Também afirmou que quase sempre as vítimas de tráfico são mulheres, meninas e meninos de baixo nível socioeconômico, onde as principais correntes de tráfico procedem de países pobres com destino aos enriquecidos.

Castro Espín rememorou que no Segundo Congresso de tráfico de pessoas, desenvolvido no México, em 2010, a diretora regional da Coalizão de Tráfico de Mulheres e Meninas da América Latina e o Caribe, Teresa Ulloa, divulgou que a cada ano cerca de 100 mil mulheres procedentes de países da América Latina e o Caribe são levadas a diversas nações do mundo, com enganos e falsas promessas de emprego.

«Sem que se conheçam as quantidades oficiais, os estudos estatísticos nem os relatórios qualitativos, que permitam evidenciar o fenômeno do tráfico de pessoas, estas relações somadas ao vazio legal e a falta de respostas políticas, que primam a muitos países, favoreceram seu posicionamento como o terceiro negócio mais rentável do crime organizado por trás da venda de armas e o narcotráfico», continuou revelando Mariela Castro.

Igualmente, acrescentou que as Nações Unidas e, especialmente, seu anterior secretário-geral Ban Ki-moon, impulsionaram campanhas para frear a violência contra as mulheres e as meninas e que nas relações multilaterais se fortalecem as ações de enfrentamento ao tráfico de pessoas e ao turismo sexual.

Também, convidou a encontrar respostas científicas a estas graves problemáticas, que dilaceram os direitos humanos das pessoas e constituem um desafio inadiável e fez um apelo a compartilhar resultados de pesquisa e boas práticas.

Acerca das experiências próprias de sua nação, a ministra de Família, Adolescência e Infância da Nicarágua, Licenciada Marcia Ramírez Mercado comentou: «Nosso objetivo essencial consiste em fazer justiça focando-nos nos seres humanos».

«Na Nicarágua, nós as mulheres temos 50% dos cargos de eleição popular: na Assembleia Nacional, nas prefeituras, nos governos municipais, nos cargos de ministros e vice-ministros, na Suprema Corte de Justiça», informou a ministra.

A funcionária nicaraguense expôs que fizeram esforços enormes no tema da promoção e prevenção, o fortalecimento dos meios de apoio e o trabalho combinado com diferentes instâncias do governo, a própria família e com estruturas do partido.

«É de grande importância aprender e fazê-lo para melhorar. Tudo o que possamos conhecer de algumas práticas e esforços de outros países será bem-vindo para adequá-lo ao contexto nicaraguense e avançar. Esse é o desafio, avançar», assegurou.

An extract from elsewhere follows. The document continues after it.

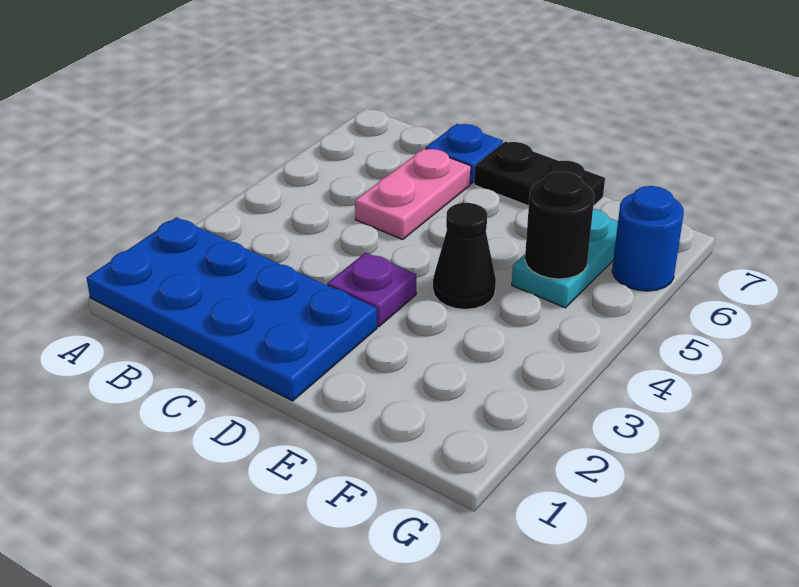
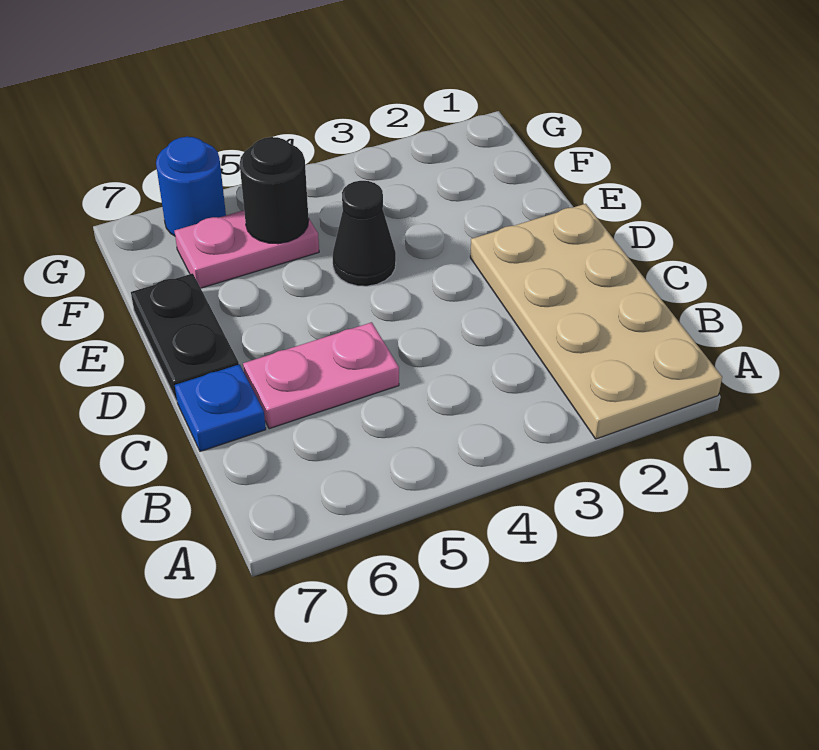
blue plate A1:D2 level 1 -> tan plate A1:D2 level 1
purple plate D3 level 1 -> none
cyan plate F5:F6 level 1 -> pink plate F5:F6 level 1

«Meu país considera emblemáticos projetos como o Eduque seu filho (programa cubano pela via não institucional, que oferece alternativas de educação aos meninos e meninas de zero a seis anos); nele há uma canteira de prevenção de violência, pois se ensina aos meninos mais um modelo de relação desde o berço; na Nicarágua o adotamos sob o nome Amor para os mais pequenos», ressaltou Ramírez Mercado.

A diretora do Cenesex detalhou: «Somos cientes que ainda existem contradições nas abordagens e conceições; bem como nos posicionamentos ideológicos, que respaldam as políticas de atendimento a estas problemáticas.

Contudo, nos últimos 30 anos a comunidade internacional conseguiu avanços importantes e referências úteis para a ação».

«Ainda temos desafios, não estamos conformes quanto ao que avançamos em nosso país; pelo qual o Cenesex, como centro que coordena e assessora as ações do Programa Nacional de Saúde e Educação Sexual, considera que tem a responsabilidade de facilitar este tipo de encontros para continuar produzindo ideias muito mais efetivas no atendimento destas mazelas, que estão muito relacionadas entre si», findou Mariela Castro.